Scarpa's status as an informer was only revealed in 1995, during a racketeering and murder trial of seven members of the Orena faction. At that time, former Colombo family consigliere Carmine Sessa, now a government witness, told prosecutors about DeVecchio's corrupt dealings with Scarpa. Eventually, prosecutors were forced to reveal that DeVecchio might have revealed confidential information, including information about former Colombo members who had turned informer, to Scarpa. Ultimately, 19 Orena supporters had murder charges thrown out or murder convictions reversed after their attorneys contended DeVecchio's collaboration with Scarpa tainted the evidence against them. The attorneys argued that DeVecchio gave Scarpa information he used to kill members of the Orena faction, thus making any killings committed by their clients acts of self-defense.
On March 30, 2006, DeVecchio, who was forced to retire from the FBI in 1996, was indicted on charges of complicity with Scarpa and other Colombo mobsters in four murders during the 1980s and 1990s. The government case rested on the testimony of Linda Schiro, who was soon discredited as a witness after Tom Robbins of The Village Voice revealed that she had granted an interview to Robbins and Jerry Capeci a decade earlier and denied the agent had ever been involved. On November 1, 2007, the judge dismissed all charges against DeVecchio at the request of prosecutors.
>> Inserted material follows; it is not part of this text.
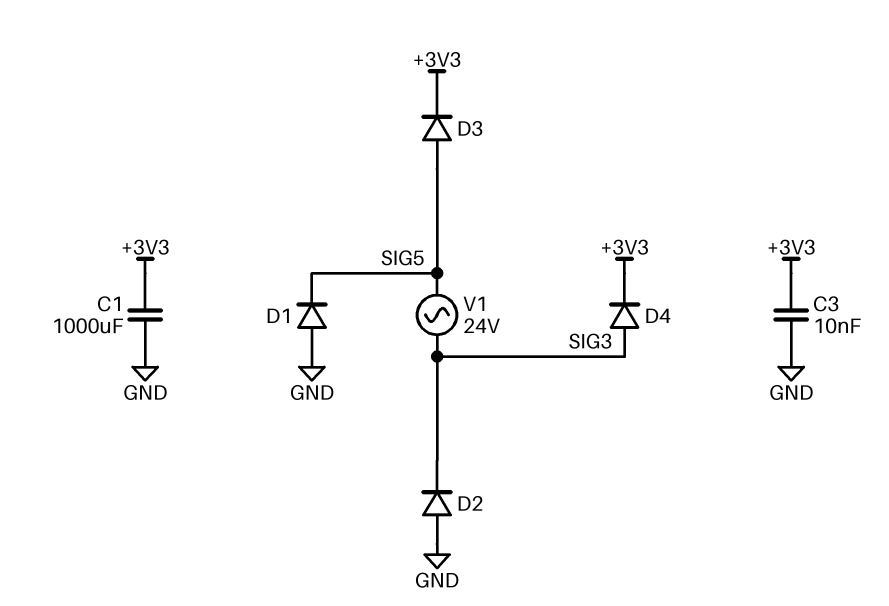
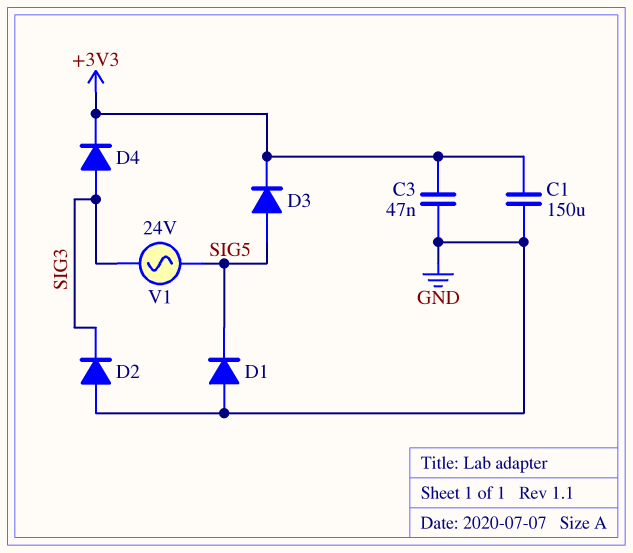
C1: 1000uF (+3V3, GND) -> 150uF (+3V3, GND)
C3: 10nF (+3V3, GND) -> 47nF (+3V3, GND)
Scarpa's other son, Greg Scarpa Jr., was sentenced to 40 years in prison for racketeering, conspiracy to commit murder and other charges. Scarpa Jr. has been linked to 24 murders. He was active in the Colombo crime family throughout the 1970s to 1990s. He ran a large and profitable marijuana ring for the Colombo family in Brooklyn and Staten Island, and controlled the market in Bensonhurst, Brooklyn, even extorting money from other drug dealers in the area. Judge Edward Korman commuted his sentence by 10 years in January 2016 after he provided information to the FBI in regard to the whereabouts of explosives, which were found hidden at the home of Oklahoma City bombing conspirator Terry Nichols; however, his original sentence was reinstated in mid 2017.